Salah satu hal penting dalam pola kerja organisasi adalah kemampuan komunikasi. Berhasil dan gagalnya organisasi seringkali ditentukan oleh keberhasilan atau kegagalan dalam mengkomunikasikan sesuatu dalam organisasi. Catatan ini hendak mengurai satu sisi tentang problematika transfer knowldge yang acapkali mendera organisasi. Sisi dimaksud adalah tentang dialektika "mengetahui dan memberi tahu.

Mengetahui dan membuat tahu "Mengetahui" asal katanya memang "tahu", tapi bukan yang temannya tempe. "Pengetahuan" mungkin kata benda yang lebih tepat untuk mengurai makna kata "mengetahui". Sehingga kata "mengetahui" itu dapat dimaknai dengan "memiliki pengetahuan". Adapun "membuat tahu" yang juga bukan yang mirip dengan membuat tempe, adalah "sebuah proses untuk membuat seseorang menjadi mengetahui".

Pengetahuan adalah faktor determinan dalam investasi pengembangan SDM organisasi. Tanpa input, proses, dan output pengetahuan, pengembangan SDM dapat disebut tidak berkontribusi apapun pada organisasi. 

Namun konsep dasar tentang krusialnya posisi pengetahuan dalam organisasi justru pada tataran faktual acapkali dieksekusi dengan tata sikap yang berlawanan dengan pengetahuan. 

Tidak sedikit SDM organisasi yang enggan menginvestasikan waktu dan perhatiannya untuk menggali pengetahuan tentang tugas dan tanggungjawab jabatannya, tapi anehnya ia menuntut agar kewenangan dan hak yang bersumber dari jabatannya itu tetap terpenuhi maksimal.

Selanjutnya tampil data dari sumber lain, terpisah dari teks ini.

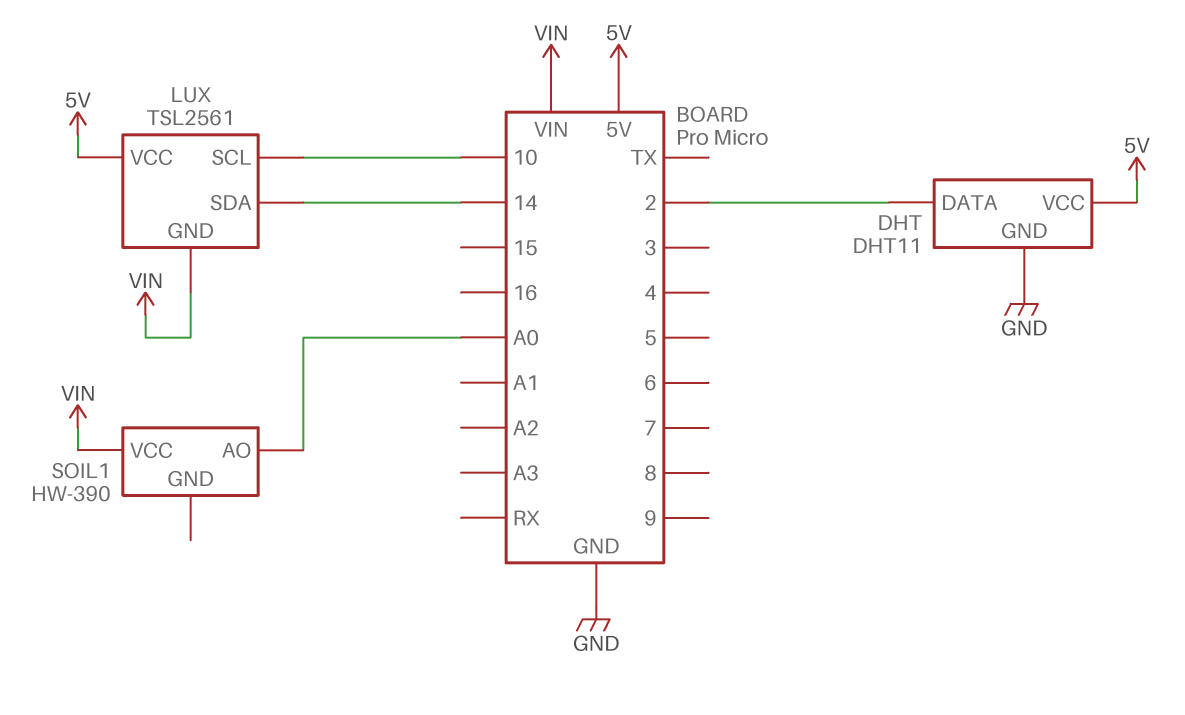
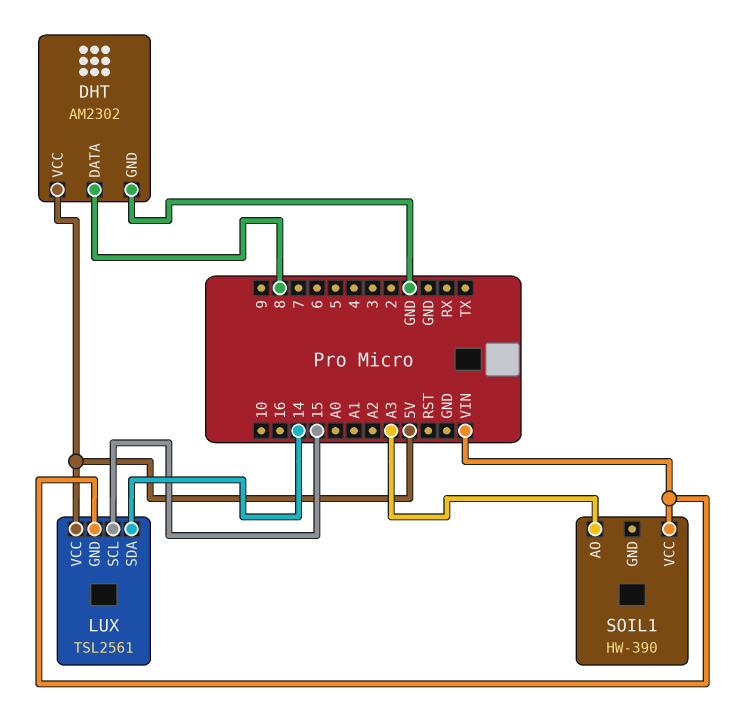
DHT: DHT11 -> AM2302
DHT pin DATA: 2 -> 8
LUX pin SCL: 10 -> 15
SOIL1 pin AO: A0 -> A3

Menginginkan keistimewaan pengetahuah, tetapi tidak mau menjadi yang "mengetahui".

Demikian pula (baca: tata sikap berlawanan terjadi) pada SDM organisasi yang memiliki pengetahuan tentang sesuatu yang penting, bagian dari kewenangan, dan bermanfaat bagi organisasi justru enggan untuk meneruskan, berbagi, apalagi menguraikan dengan utuh tentang pengetahuannya itu. Kelompok ini tidak bisa dihitung sedikit, prosentasenya juga lumayan besar, padahal daya rusak dari kelompok ini sangat signifikan. Ia menghambat roda gerak organisasi, memulai instabilitas dengan skema disinformasi, dan menunda regenerasi. Upaya "membuat tahu" orang lain, sama dengan merusak organisasi.

(baca hal terkait dalam: Kuncen Kerja (Penyembunyi Informasi)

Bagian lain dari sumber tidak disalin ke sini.